Melanoma, the most dangerous form of skin cancer, is rising faster than any other type of deadly cancer. To add to that, Cancer Research UK claims that sunburn tends to occur when people are not deliberately sunbathing, but are outdoors doing or watching sport.  Protection from the sun while out on an exposed golf course is therefore vital and protection is easy with regular application of sun cream.

Cancer Research UK claims that sunburn tends to happen when people are not deliberately sunbathing, but are outdoors doing or watching sport.

So protecting your skin from the sun while out on an exposed golf course is vital. With skin cancer a growing problem in the UK and protection easy with regular application of sun cream, now is the time to act.

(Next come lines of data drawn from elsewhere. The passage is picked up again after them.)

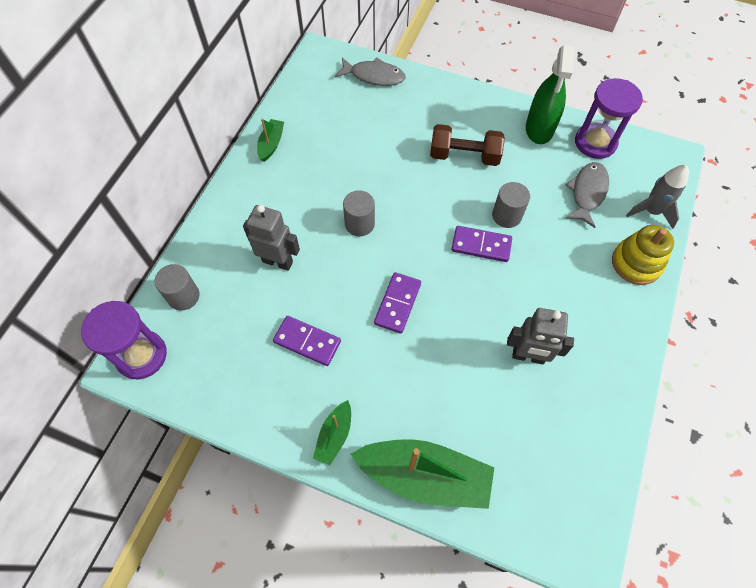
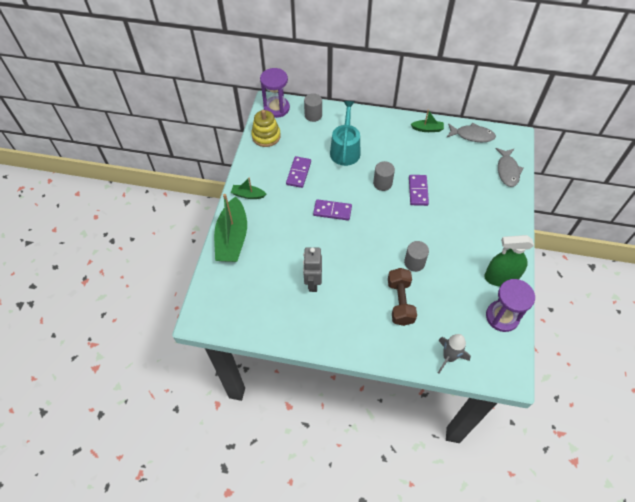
camera: 80 degrees right, 5 degrees down
(278, 261) = (345, 150): grey robot -> turquoise watering can
(464, 156) = (456, 232): brown dumbbell -> brown dumbbell (400, 302)
(481, 245) = (386, 250): purple domino -> purple domino (418, 191)
(587, 193) = (451, 312): grey fish -> grey fish (472, 135)
(636, 263) = (399, 346): yellow stacking toy -> yellow stacking toy (266, 136)

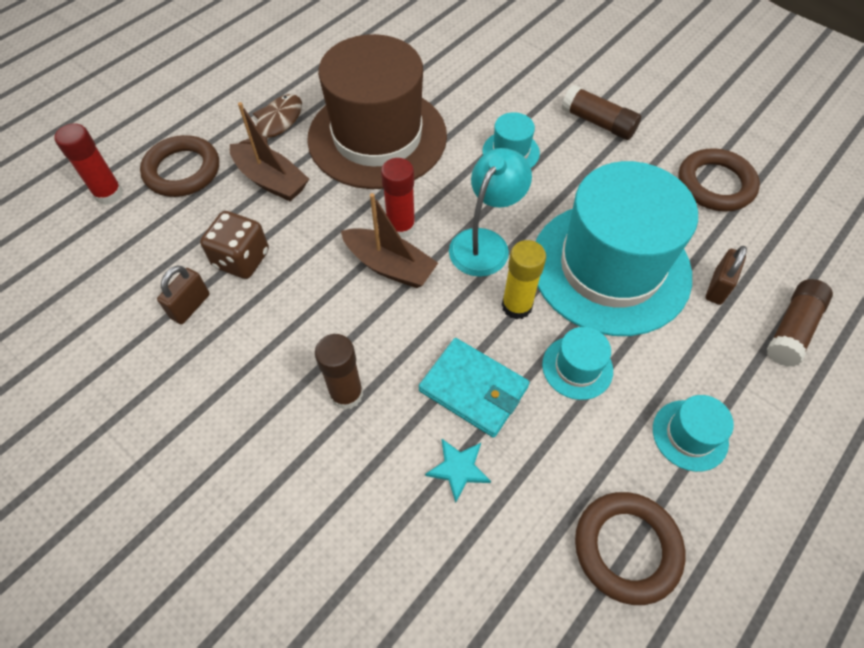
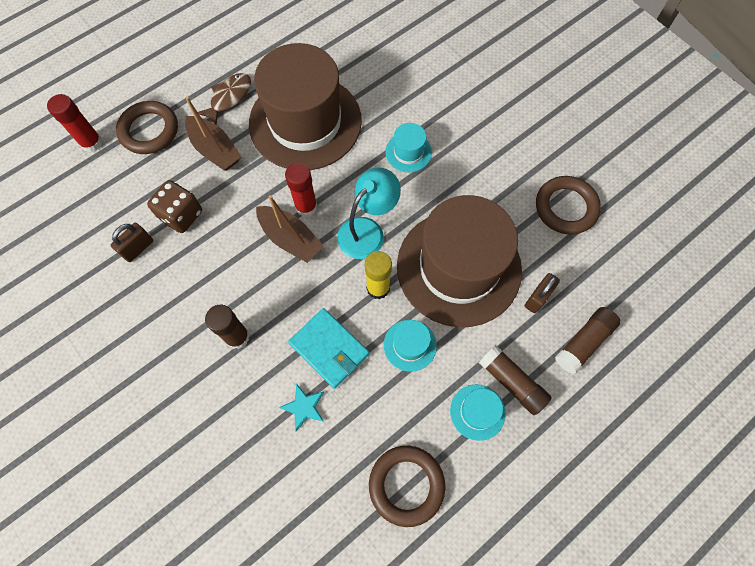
camera: 10 degrees right, 10 degrees up
(598, 122) = (487, 135): brown glue stick -> brown glue stick (511, 382)
(610, 267) = (458, 267): turquoise hat -> brown hat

Here are a few top tips for staying safe in the sun:

  • Apply sun cream 15-30 minutes before exposure to the sun and regularly reapply.  The more you apply the better protected you are.
  • Don’t forget to cover up exposed areas such as hands, ears, feet and behind the neck. Make sure they’re well protected by a high factor sun cream (SPF30 and above is best).
  • Use a high factor protection lipscreen to protect your lips from the sun.  Uvistat SPF 50 is one of the most effective lipscreens on the market with both high factor UVA and UVB protection.
  • Cover up as much as possible with loose fitting clothes and sunglasses as well as a wide brimmed hat to protect your head, ears and the back of your neck.
  • Always remember that the sun does not need to be hot to damage your skin.  The heat from the sun comes from infra-red rays, not UV rays, so you can still burn on cool days.

And don’t forget, if you have a shower then go and sit on the terrace for a welcome drink, re-apply sunscreen.

Colin Montgomerie

And if your club is looking for a suitable charity to benefit from an event, Colin Montgomerie has set up the Elizabeth Montgomerie Foundation in memory of his mother.

“In January 1991 I lost my mother, Elizabeth, to lung cancer. During this difficult time, I became aware of the devastating effect that cancer can have on the patient, their carers and families. With this in mind, I set up the Elizabeth Montgomerie Foundation with the aim of raising funds to provide information and support to those affected by cancer.

I am pleased to announce that the first project the Foundation will fund is the Elizabeth Montgomerie Building in Lanarkshire, a haven where users can go for advice as well as emotional and psychological support. We will develop this Building with Maggie’s Cancer Caring Centres, who have built a great reputation in Scotland over the last 10 years or so, and I’m delighted to be working with them to create a new Centre.